Which flavour(s) would you like that is not on the market to your knowledge? 

I'd like Beanies coffee in the Irish Cream flavour and red Grapetiser.

Reactions: Like 1


----------



## Silver (20/9/17)

Are you talking about concentrates or ready made juices?


----------



## Hooked (20/9/17)

Silver said:


> Are you talking about concentrates or ready made juices?


Ready-made


----------



## RichJB (20/9/17)

Red grape juice should be available. Carbonating it would pose the usual problems of trying to represent effervescence in a vape. But the flavour profile is common enough. I suppose commercial manufacturers are limited by what will sell. It's fine for Kopel to release a DIY recipe for a hibiscus and violet tinged pipe tobacco, he doesn't have to flog 100k bottles of it. 

If you desire profiles outside the mainstream, DIY offers a ready solution. I mixed up a Cantaloupe and Licorice juice, one dark and inebriated night. You won't find that commercially. And I now have genuine insight into why.

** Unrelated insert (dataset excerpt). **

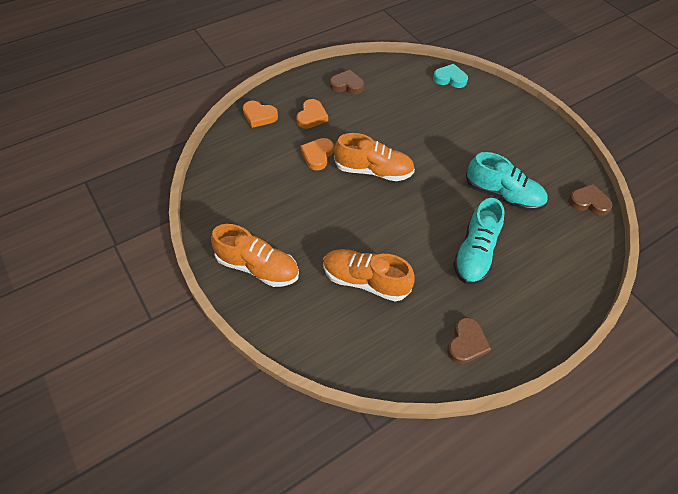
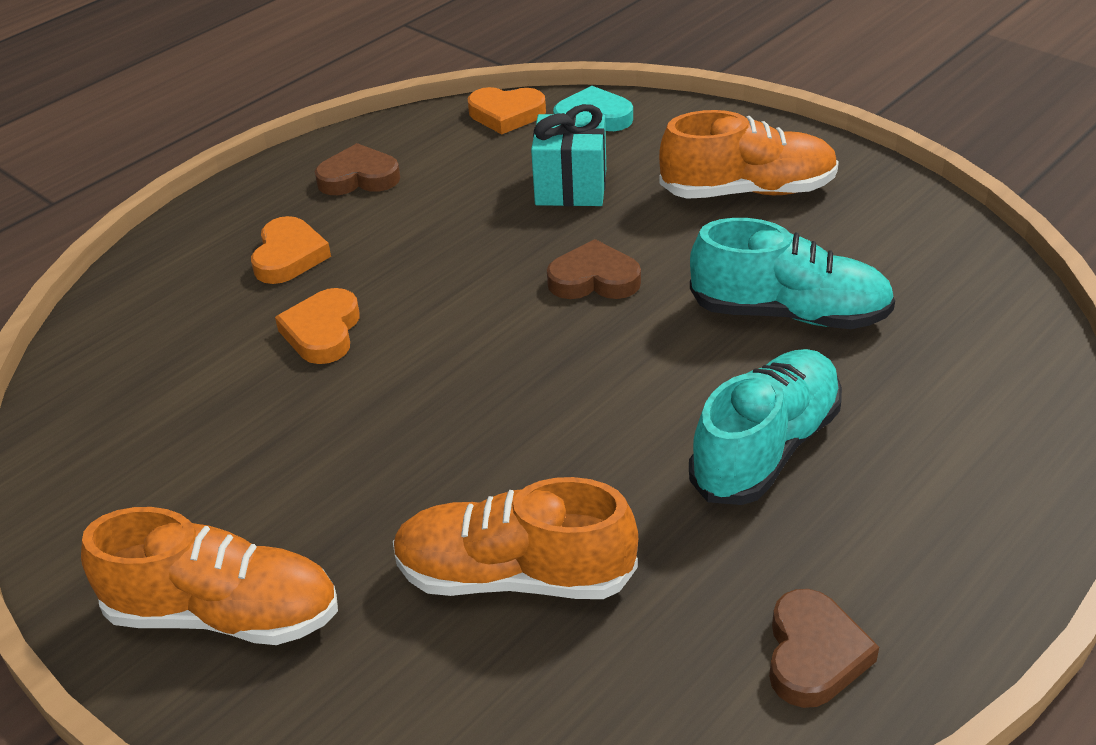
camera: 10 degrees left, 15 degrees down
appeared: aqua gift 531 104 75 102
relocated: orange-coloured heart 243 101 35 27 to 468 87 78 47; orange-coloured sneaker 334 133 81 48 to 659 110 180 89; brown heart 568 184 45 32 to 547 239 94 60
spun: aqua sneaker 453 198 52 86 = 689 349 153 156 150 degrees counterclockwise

Reactions: Like 1 | Funny 3


----------



## Feliks Karp (20/9/17)

Broken dreams and lost youth cream.

Reactions: Funny 4


----------



## Hooked (20/9/17)




----------



## Mida Khan (21/9/17)

Really want a Jelly Tot Shot, Someone please create the virgin mix!

Reactions: Like 1


----------



## Hooked (21/9/17)

Mida Khan said:


> Really want a Jelly Tot Shot, Someone please create the virgin mix!


Aaaaahhhhh....jelly tots! Now there's a good one!

Reactions: Like 1


----------